Wow! Can you imagine how Jacob must have felt? What must have been going through his mind? I mean, for all you parents out there, can you even imagine? Believing your child to be dead for over 20 years, only to be told, No, your child is alive. And not only that, they are the ruler of Egypt? It is truly difficult to even imagine the emotions that Jacob must have been experiencing.
But it tells us that the brothers told Jacob Joseph was still alive, and was the ruler over all the land of Egypt. And Jacob is in shock, disbelief. It says his heart became numb, and he did not believe them. But can you blame him? I mean, the thought that Joseph was even still alive, let alone the ruler over Egypt, was truly unbelievable.
And don’t miss this point, imagine the brothers state of mind here. Being able to say out loud, “Joseph is still alive”. I mean, how liberating for them, that they can now finally be free from their guilt. They are free to talk about Joseph. It is probably hard to imagine just how significant this was for them. They have been freed from this heavy burden they have been carrying for over 20 years now. Can you imagine thensense of relief and peace they must have felt?
But after initially not believing his sons’ story, after seeing all of the gifts, the clothing, food, wagons, and silver, Jacob finally says, “Enough, I am convinced”. And can you imagine what Jacob must have been feeling when he says to his sons, “Joseph my son is still alive. I will go and see him before I die.”
It is truly remarkable. And Jacob doesn’t even mention the famine, any dangers along the trip, he is not concerned wth Joseph’s power or position, or what it may do for their family.

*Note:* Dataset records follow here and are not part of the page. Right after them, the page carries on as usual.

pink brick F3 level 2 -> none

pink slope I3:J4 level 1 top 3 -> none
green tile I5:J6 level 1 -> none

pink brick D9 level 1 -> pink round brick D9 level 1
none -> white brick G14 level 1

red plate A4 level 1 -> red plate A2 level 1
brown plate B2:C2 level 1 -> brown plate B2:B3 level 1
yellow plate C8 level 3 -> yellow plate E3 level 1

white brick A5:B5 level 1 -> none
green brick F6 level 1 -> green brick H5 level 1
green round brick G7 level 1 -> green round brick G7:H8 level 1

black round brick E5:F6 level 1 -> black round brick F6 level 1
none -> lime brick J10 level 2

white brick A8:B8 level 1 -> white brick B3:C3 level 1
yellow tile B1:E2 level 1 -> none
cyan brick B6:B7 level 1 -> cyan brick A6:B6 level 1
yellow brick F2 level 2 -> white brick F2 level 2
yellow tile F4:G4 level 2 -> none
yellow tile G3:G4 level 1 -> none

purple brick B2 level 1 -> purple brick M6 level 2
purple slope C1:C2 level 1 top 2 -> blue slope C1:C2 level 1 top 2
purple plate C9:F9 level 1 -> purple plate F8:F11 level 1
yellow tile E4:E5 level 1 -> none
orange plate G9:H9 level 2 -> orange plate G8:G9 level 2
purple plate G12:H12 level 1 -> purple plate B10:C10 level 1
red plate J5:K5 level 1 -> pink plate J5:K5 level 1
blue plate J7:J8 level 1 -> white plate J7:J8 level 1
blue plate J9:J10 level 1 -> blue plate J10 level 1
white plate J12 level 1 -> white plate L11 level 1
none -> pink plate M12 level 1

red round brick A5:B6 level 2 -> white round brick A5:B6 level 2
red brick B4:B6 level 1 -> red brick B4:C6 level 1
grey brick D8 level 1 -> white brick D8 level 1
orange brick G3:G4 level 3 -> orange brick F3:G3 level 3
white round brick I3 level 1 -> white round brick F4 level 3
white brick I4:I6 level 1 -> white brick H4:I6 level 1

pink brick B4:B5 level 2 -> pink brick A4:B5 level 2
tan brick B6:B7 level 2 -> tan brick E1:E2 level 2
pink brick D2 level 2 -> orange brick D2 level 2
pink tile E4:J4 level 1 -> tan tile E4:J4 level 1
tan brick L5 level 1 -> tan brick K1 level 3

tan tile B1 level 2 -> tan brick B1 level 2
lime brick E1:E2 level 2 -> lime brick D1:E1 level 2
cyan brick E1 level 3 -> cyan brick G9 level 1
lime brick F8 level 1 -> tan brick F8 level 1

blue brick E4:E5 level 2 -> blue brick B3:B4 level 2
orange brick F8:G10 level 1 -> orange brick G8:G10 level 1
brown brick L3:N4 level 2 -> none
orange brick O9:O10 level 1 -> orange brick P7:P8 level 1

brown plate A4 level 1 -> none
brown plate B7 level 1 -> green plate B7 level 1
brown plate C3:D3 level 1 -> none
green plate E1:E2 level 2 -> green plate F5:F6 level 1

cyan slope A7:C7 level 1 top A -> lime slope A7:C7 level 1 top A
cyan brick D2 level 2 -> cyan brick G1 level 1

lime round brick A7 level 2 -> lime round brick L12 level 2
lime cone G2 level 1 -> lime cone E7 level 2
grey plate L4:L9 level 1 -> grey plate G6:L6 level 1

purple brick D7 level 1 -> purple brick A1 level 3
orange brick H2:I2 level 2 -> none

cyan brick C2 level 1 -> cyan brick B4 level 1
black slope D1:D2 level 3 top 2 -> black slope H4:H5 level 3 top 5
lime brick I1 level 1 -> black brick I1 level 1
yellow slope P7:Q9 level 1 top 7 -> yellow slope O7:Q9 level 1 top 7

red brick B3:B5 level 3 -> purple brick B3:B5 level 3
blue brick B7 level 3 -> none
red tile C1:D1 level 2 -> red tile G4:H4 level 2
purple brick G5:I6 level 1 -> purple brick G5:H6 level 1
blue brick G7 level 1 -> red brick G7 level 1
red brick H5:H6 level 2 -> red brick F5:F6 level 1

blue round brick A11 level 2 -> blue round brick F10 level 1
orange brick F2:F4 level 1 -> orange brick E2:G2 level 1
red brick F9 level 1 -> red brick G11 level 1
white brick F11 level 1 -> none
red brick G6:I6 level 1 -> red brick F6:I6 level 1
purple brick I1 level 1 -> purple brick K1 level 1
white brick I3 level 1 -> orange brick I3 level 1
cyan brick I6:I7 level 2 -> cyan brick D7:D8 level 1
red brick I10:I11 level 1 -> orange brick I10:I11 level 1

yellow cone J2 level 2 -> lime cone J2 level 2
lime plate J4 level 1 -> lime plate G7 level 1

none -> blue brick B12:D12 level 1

His only desire is to simply go and see his beloved son before he dies.
Now before I end this episode, I want to quickly shift gears and mention something I have mentioned in a couple of earlier episodes, about the parallels between Joseph and Jesus, this typology, or the ways in which Joseph foreshadows Jesus. I won’t go through all of those again since we have already covered them, but I wanted to mention a couple others I just find interesting.
For example, when all of this began with Joseph, he was his father’s favorite son, and he was sent to his brothers. Jesus, the only begotten son of the Father, sent to his brothers, the Jews, But the Bible tells us in John 1:11 that his own did not receive him. In fact, not only did they not receive him, they betrayed him, with silver, just as Joseph’s brothers betrayed him with silver.
Jesus Christ is typified by Joseph, the beloved of his father, sent by his father to see his brothers, etc., innocent, sold by his brethren for twenty pieces of silver, but ends up becoming their lord, their saviour if you will. But not only a savior for his brothers, but a saviour of strangers, just as Jesus was sent first for the Jews, and then the gentiles.
All of this accomplished despite plots to destroy them, their sale and their rejection of them.
In prison Joseph is innocent and sort of finds himself between two criminals, you remember, the baker and the cupbearer; Jesus is on the cross between two thieves.
Joseph foretells of freedom to the one, and death to the other,
Jesus saves the one thief on the cross, while the other is not
But here is the difference…Joseph only predicts…Jesus Christ acts.
Joseph asked the one who was saved, the cupbearer, to remember him once he had been restored. But with Jesus, it was the one thief who said “Jesus, remember me when you come into your kingdom.”
And aren’t we all like one or the other of the two thieves on the cross? My prayer is that you would
be like the one to whom Jesus responds, “Truly, I say to you, today you will be with me in paradise.”